Non posso dirti chi amo;
ma non è questo che interessa.
Mai oggetto di passione amorosa è stato così infimo.
Ciò che conta sono i suoi fenomeni…
Ora, questi fenomeni sono così belli, così esaltanti…
Una cosa veramente unica.
Da non potermene mai un istante liberare,
neanche dal pensiero”.
Nell’epoca delle Isole fa piacere ritrovare, in cartellone nel più importante teatro della Capitale, uno spettacolo come ‘Porcile’. L’accostamento potrà sembrare fuori luogo, ma all’importanza della vittoria di Luxuria in chiave GLBT, ampiamente e giustamente celebrata dal nostro portale e da tutti i mezzi di comunicazione, andrebbero affiancati d’obbligo un pensiero e una spaventosa lucidità che sarebbe suicida dimenticare e che, come il trionfo stesso di Luxuria, non sono rivolti ai soli omosessuali.

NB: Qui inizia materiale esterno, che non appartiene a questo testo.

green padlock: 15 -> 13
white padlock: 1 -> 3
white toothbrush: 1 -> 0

Pasolini è infatti autore tra i più complessi e multiformi, che in morte riesce a parlare a noi e al nostro tempo non meno che in vita. Sgombrato il campo dalle foglie secche, dalla barbarie con cui venne massacrato, dalle commemorazioni di maniera e dai suoi stessi limiti di uomo, riemerge una luce accecante, quella di un intellettuale nel senso più profondo del termine, completamente calato nella società in cui vive, che analizza, ammonisce e prefigura.

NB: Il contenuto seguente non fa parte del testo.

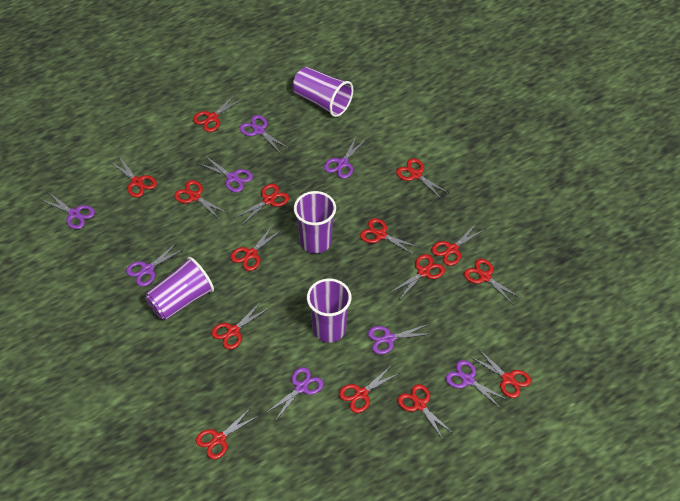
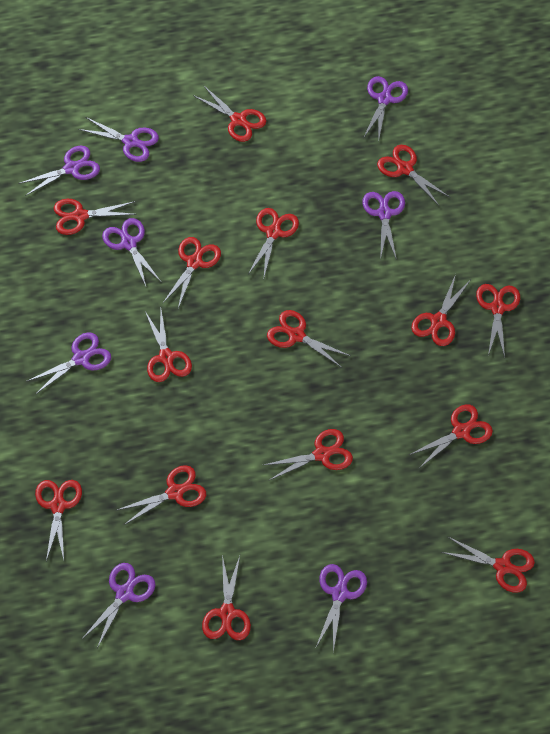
purple cup: 4 -> 0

Il ragazzo che ama i maiali fino a farsene consumare, che preferisce una regressione, disdicevole per i suoi simili e sempre più tragica, alla quale gli altri non riescono che ad alludere, è la nostra vera coscienza, proprio nell’ammissione della sua impotenza. La sua spaventosa modernità rifiuta di aderire alle mode, di divenire abitudine o maschera, si tratti di sostenerle o di rassegnarvisi, a costo di risultare sgradevole e catastrofico, specialmente in anni in cui vige l’imperativo di rimanere ottimisti, di ballare sul ponte della nave che affonda.
"Porcile è una favola nera”, spiega il regista dello spettacolo Massimo Castri. “Racconta una storia terribile ma in maniera leggera, beffarda, spoglia di ideologismi e letteratura”. In una visione infantile (un prato verde in pendenza, due fiori giganti, una panchina e nulla più), “traduzione simbolica dello spirito interno del testo", aleggia silenziosa la presenza di Julian, il ragazzo che decide di non esserci. "Una figura molto attuale”, continua Castri, “perché ricorda le dinamiche ed i fatti che inquietano gli umori odierni".

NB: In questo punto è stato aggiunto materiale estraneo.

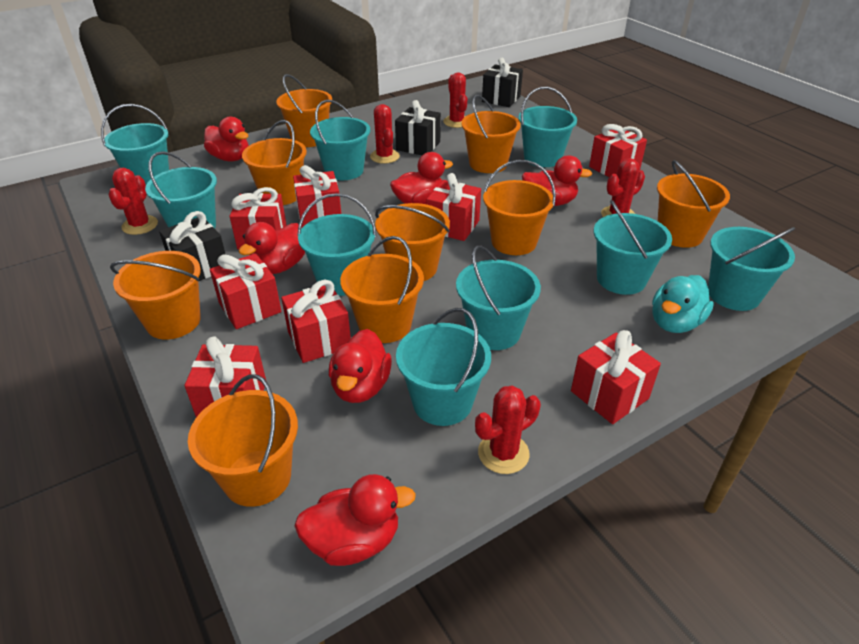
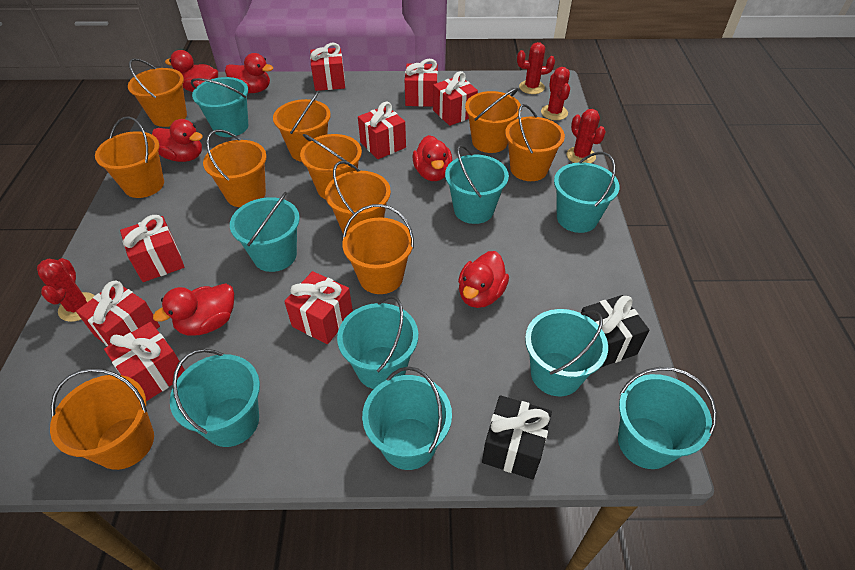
black gift: 3 -> 2
orange bucket: 9 -> 10
red cactus: 5 -> 4
turquoise duck: 1 -> 0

Proprio nella sua presenza assente, Julian finisce per illuminarsi di riflesso, lontano com’è dallo scellerato patto di potere tra ricchi industriali: suo padre, che tacerà il genocidio di ebrei da parte di un nazista, e quest’ultimo, che non dirà dell’amore per i maiali di Julian”. Maiali veri, ben diversi da quelli metaforici dei genitori del ragazzo, che attendono invano che il figlio li contesti (temporaneamente, come molti figli di ricchi), dando loro dei maiali, oppure divenga maiale egli stesso.
Tra umanisti e scienziati corrotti, falsi conservatori e falsi ribelli, in uno scacchiere di convenzioni e falsità, dove perfino la cultura e la filosofia più alta finiscono sconfitte (è Spinoza in persona ad ammetterlo al ragazzo) e la dignità scompare con il mondo contadino, Julian non prende parte al gioco sociale, non vive e non muore e, alla ragazza che ancora spera e gli chiede chi ami, lui risponde: “Non c’è un ‘chi’, c’è soltanto il mio amore. Cara cavia, sei libera. L’ultimo, infame esperimento è finito”.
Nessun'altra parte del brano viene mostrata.